The healthcare industry greeted 2022 with more of the same. That is to say, hospitals can’t seem to find any staffing-shortage relief despite pandemic numbers falling. Nurses and other frontline workers continue to leave the profession in large numbers, and many remaining staffers hope for the reinstatement of the OSHA Covid-19 rule (meant to put vaccination requirements, masking regulations, and other safety measures into place). Until December 2021, the OSHA rule stayed in place via an emergency temporary standard (ETS), and on April 27, OSHA will hold a hearing with healthcare industry stakeholders to discuss whether to make the ETS a permanent measure, which could affect the flow of outgoing healthcare professionals. The U.S. Court of Appeals for the D.C. Circuit recently declared, however, that it harbors doubts about whether union pressure (by the Service Employees International Union and California Nurses Association, an affiliate of National Nurses United) can force OSHA or a court to take permanent action on the Covid-19 healthcare worker rule. In the meantime, imminent strikes made the news for several healthcare systems:
In California, over 8,000 Sutter Health facility nurses and health care staffers went on a one-day strike at over a dozen facilities.
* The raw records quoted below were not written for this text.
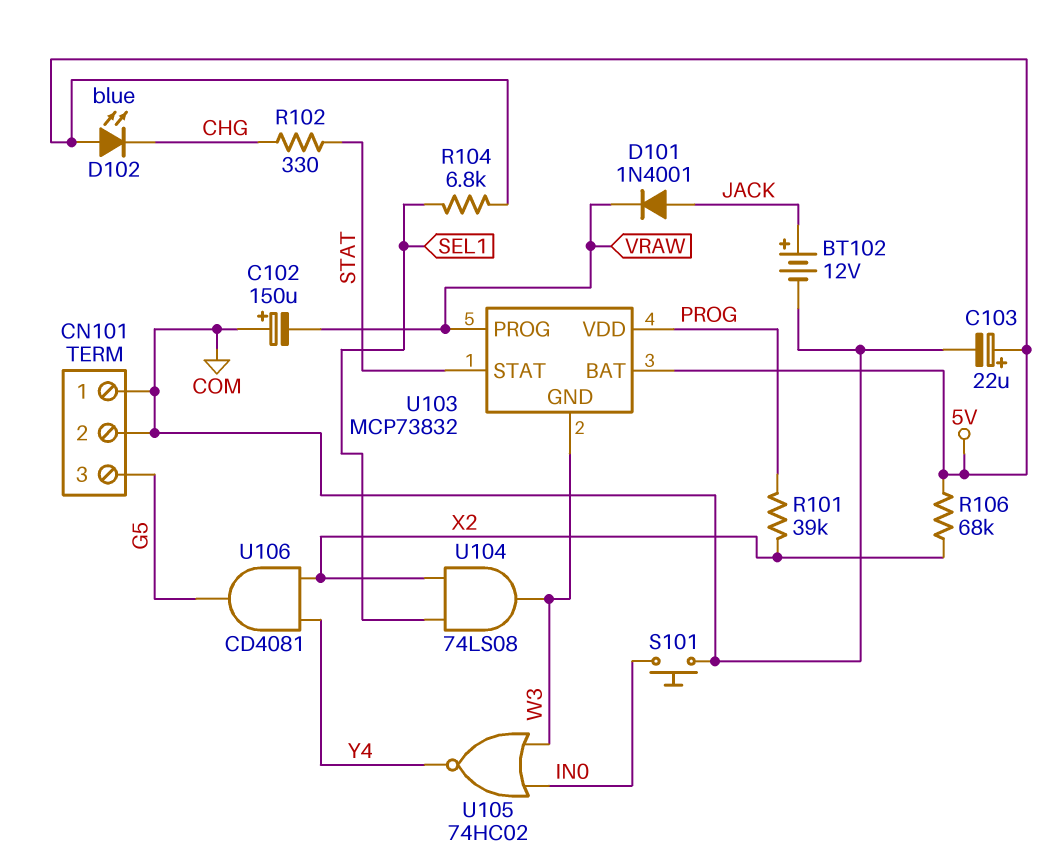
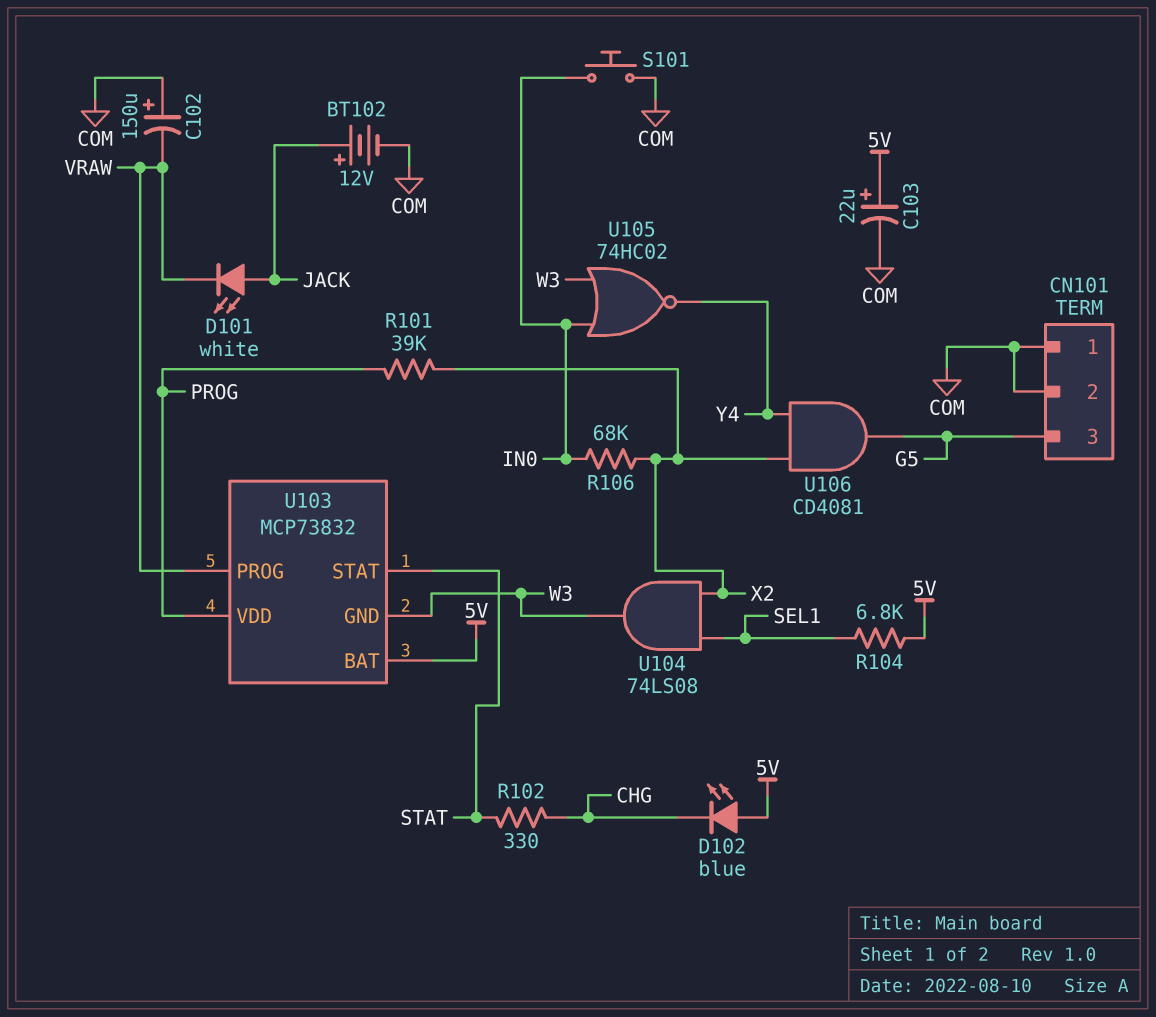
D101: diode 1N4001 (A JACK, K VRAW) -> LED white (A JACK, K VRAW)
R106: 68k (5V, X2) -> 68k (IN0, X2)

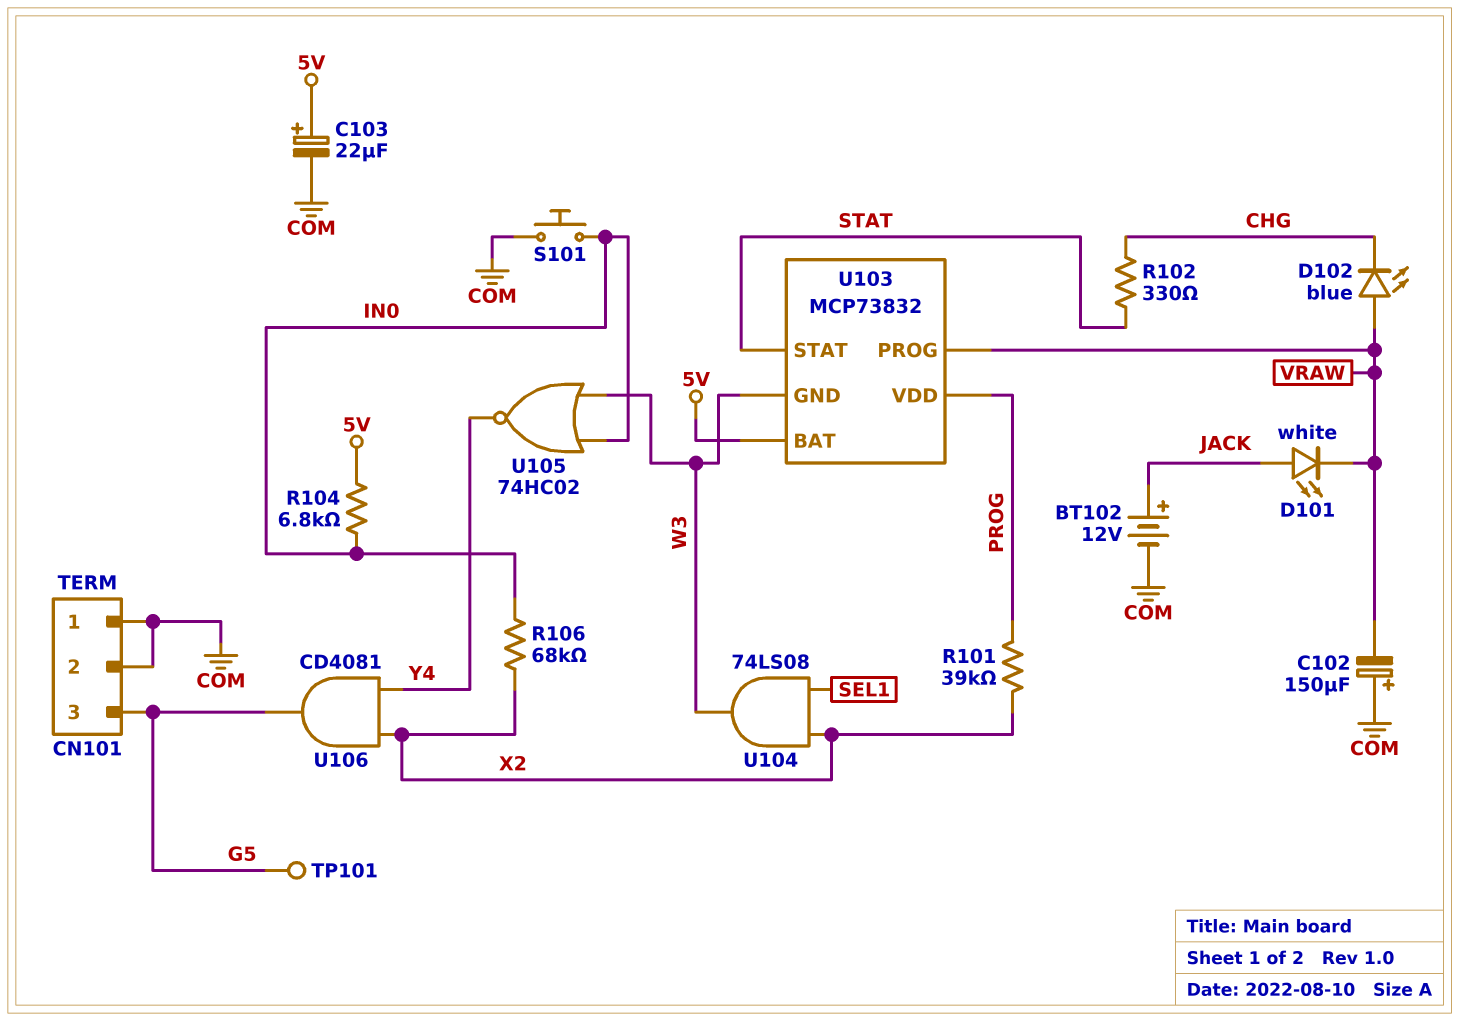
D102: LED blue (A 5V, K CHG) -> LED blue (A VRAW, K CHG)
R104: 6.8k (5V, SEL1) -> 6.8k (5V, IN0)
TP101: none -> test point (G5)

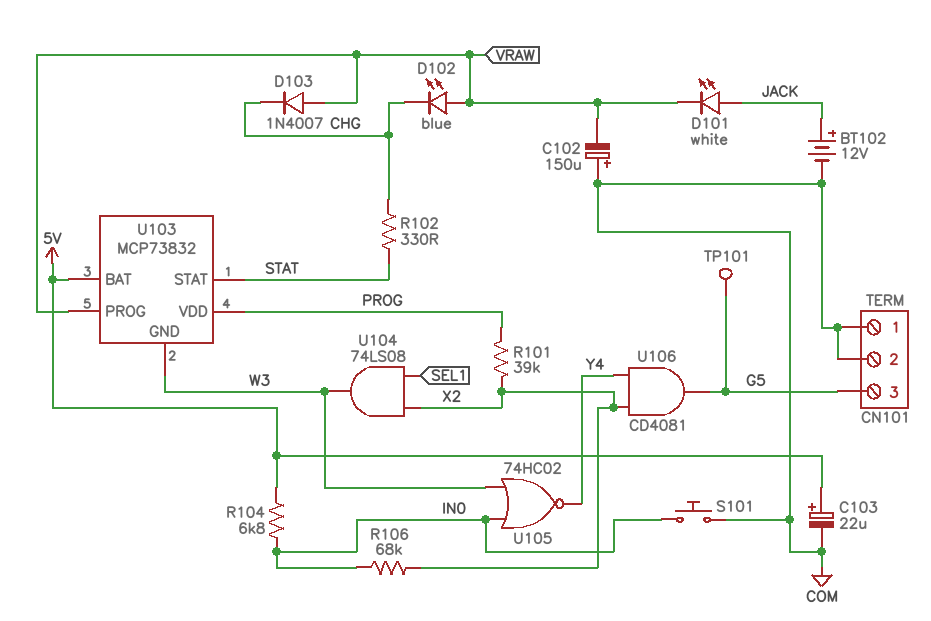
D103: none -> diode 1N4007 (A VRAW, K CHG)

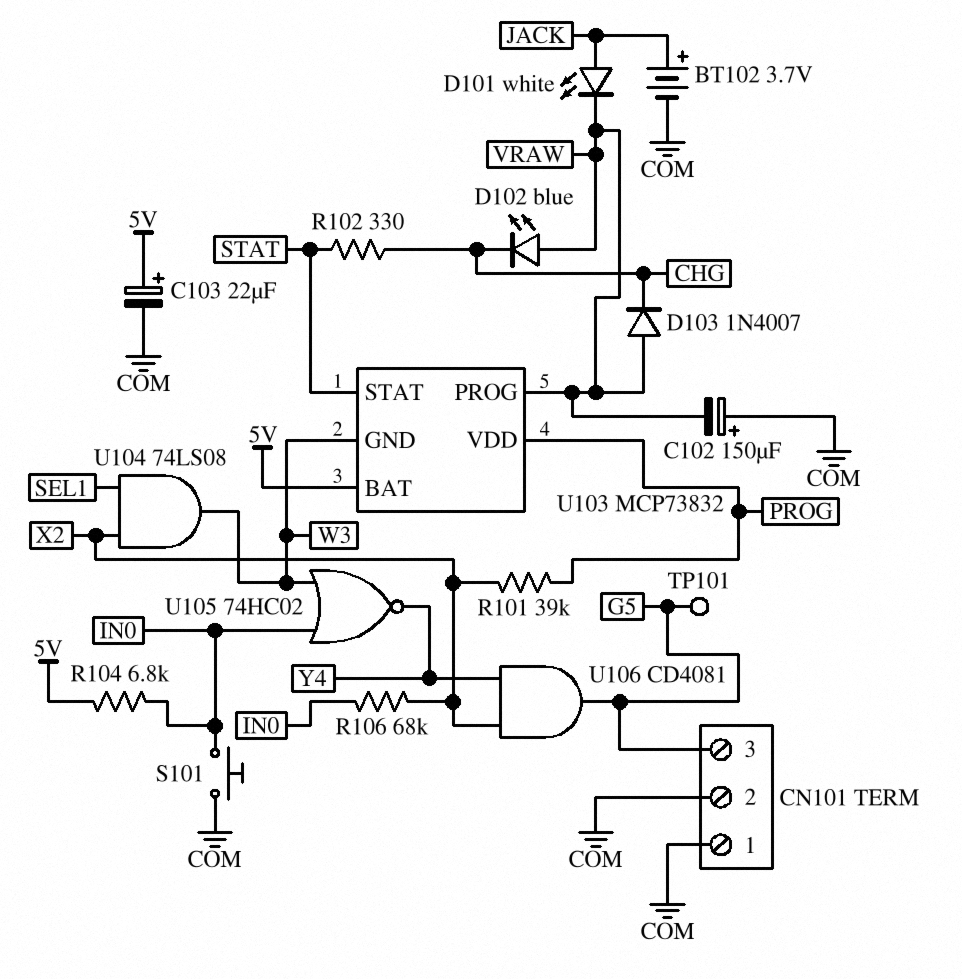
BT102: 12V (plus JACK, minus COM) -> 3.7V (plus JACK, minus COM)

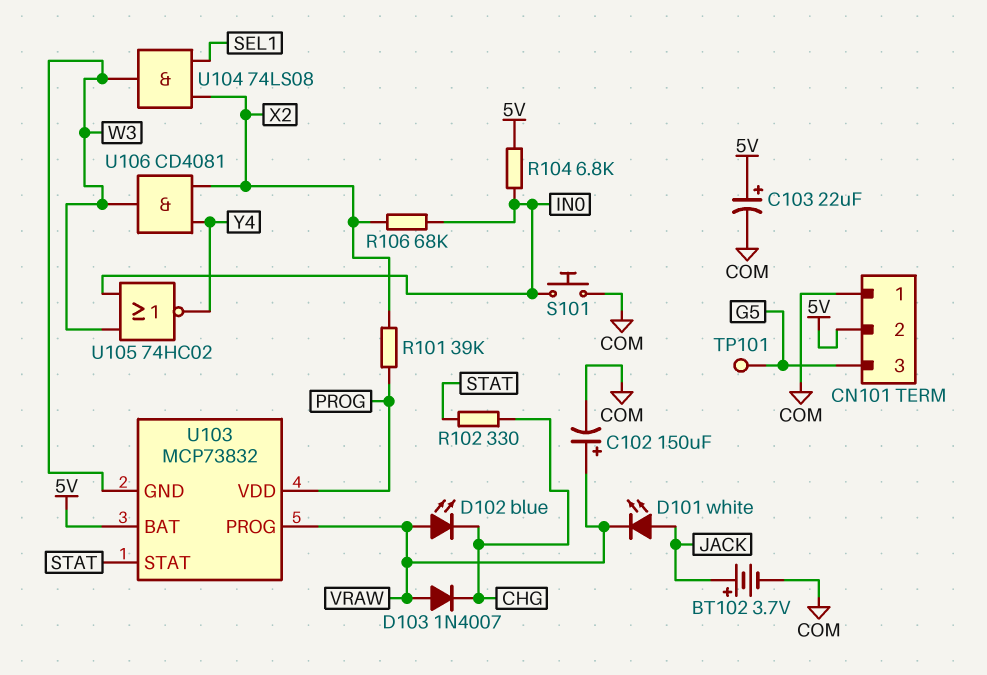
C102: 150uF (plus COM, minus VRAW) -> 150uF (plus VRAW, minus COM)
CN101 pin 2: COM -> 5V
U106: AND CD4081 (in X2, in Y4, out G5) -> AND CD4081 (in X2, in Y4, out W3)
The workers are represented by the CNA and the Caregivers and Healthcare Employees Union, and the reasons cited for the strike are inadequate staffing as well as safety concerns.
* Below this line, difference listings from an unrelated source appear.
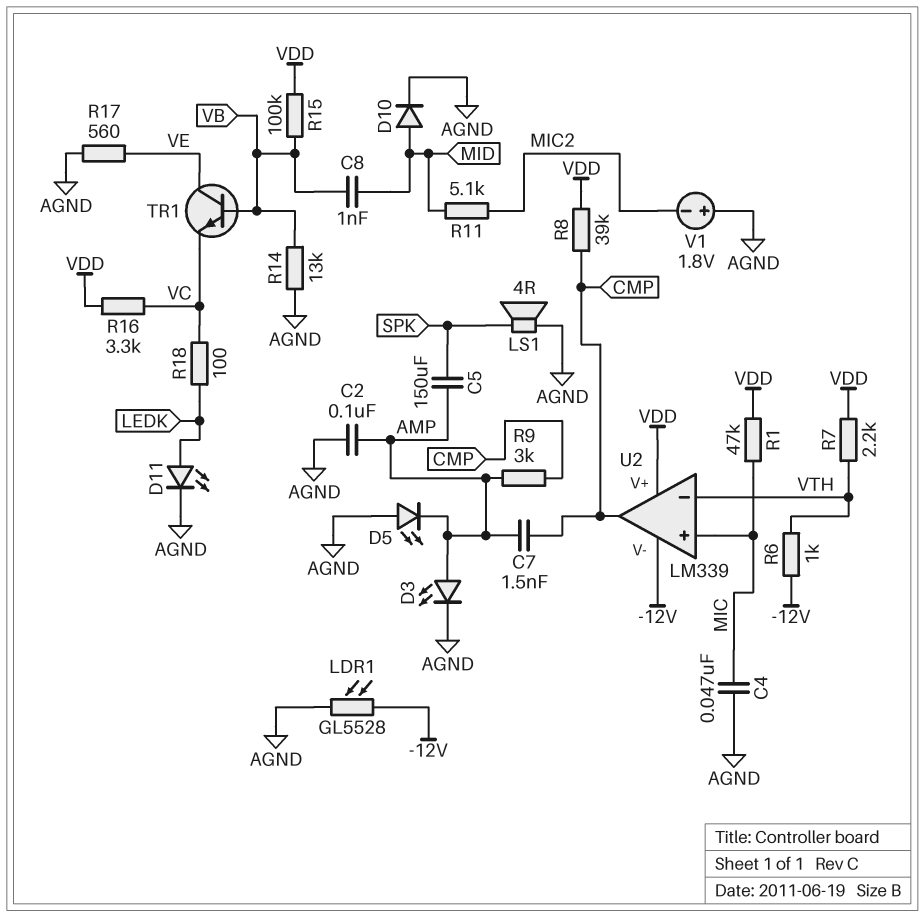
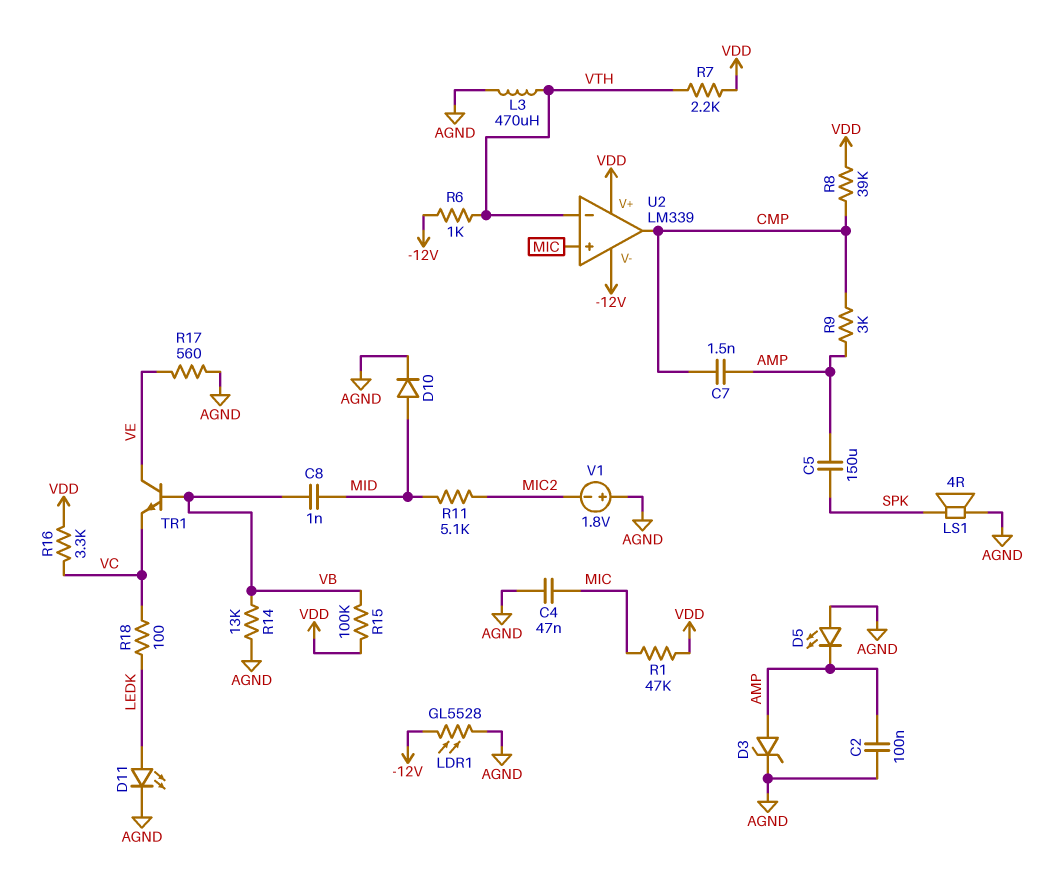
D3: LED (A AMP, K AGND) -> zener (A AMP, K AGND)
L3: none -> 470uH (AGND, VTH)

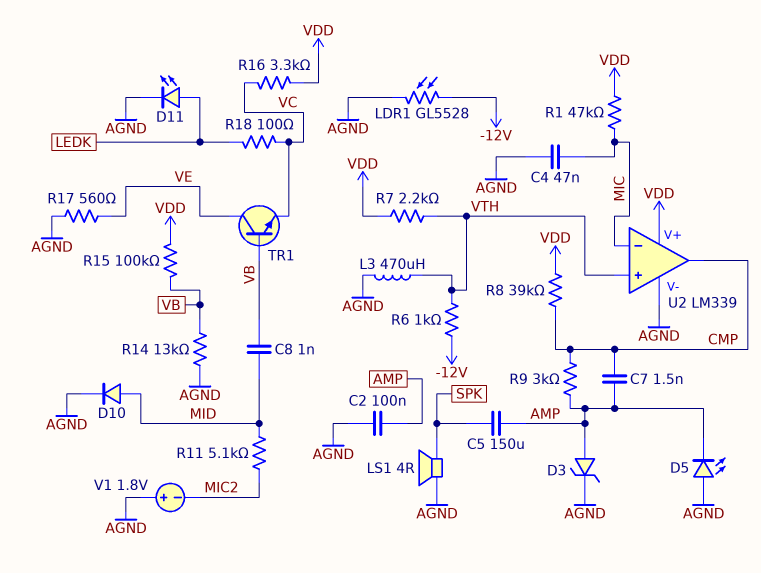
U2 pin V-: -12V -> AGND
U2 pin in+: MIC -> VTH
U2 pin in-: VTH -> MIC

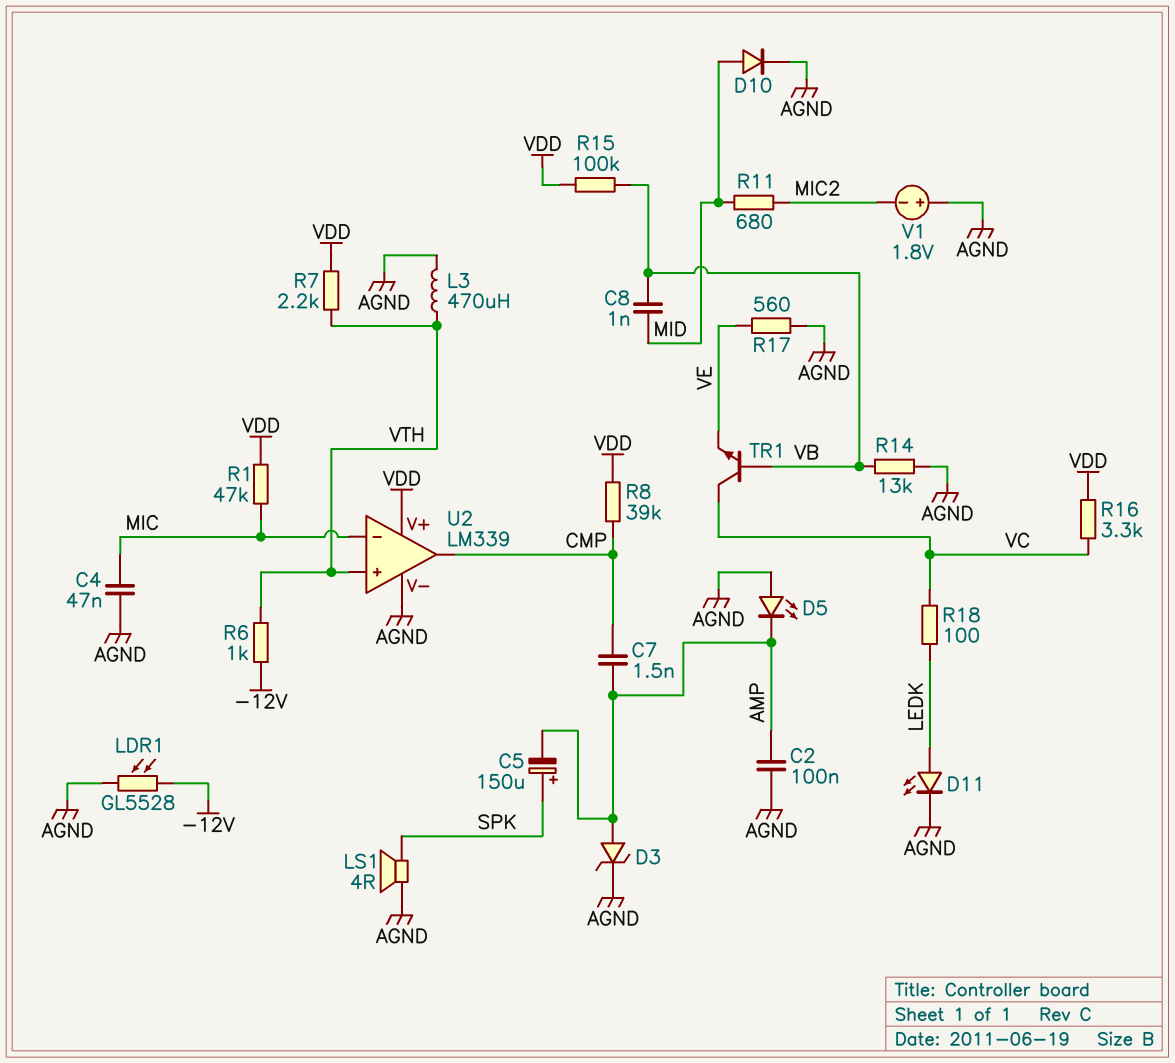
C5: 150uF (AMP, SPK) -> 150uF (plus SPK, minus AMP)
R9: 3k (AMP, CMP) -> none
R11: 5.1k (MIC2, MID) -> 680 (MIC2, MID)
TR1: NPN (B VB, C VE, E VC) -> NPN (B VB, C VC, E VE)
Also in California, over 4,500 Stanford and Packer nurses gave the greenlight to strike after 13 weeks of bargaining talks failed to reach a contract.
More trouble in California: Over 2,000 Cedars-Sinai Medical Center staffers schedule a May strike over pay rates, which the SEIU asserts should not be “less than $25 an hour” for any position in addition to increased benefits.
In Connecticut, hundreds of SEIU-represented nursing home workers and other staff workers will strike at five facilities beginning on April 22. The workers cited low pay and suggested that employers didn’t use Covid-related grants to address that issue.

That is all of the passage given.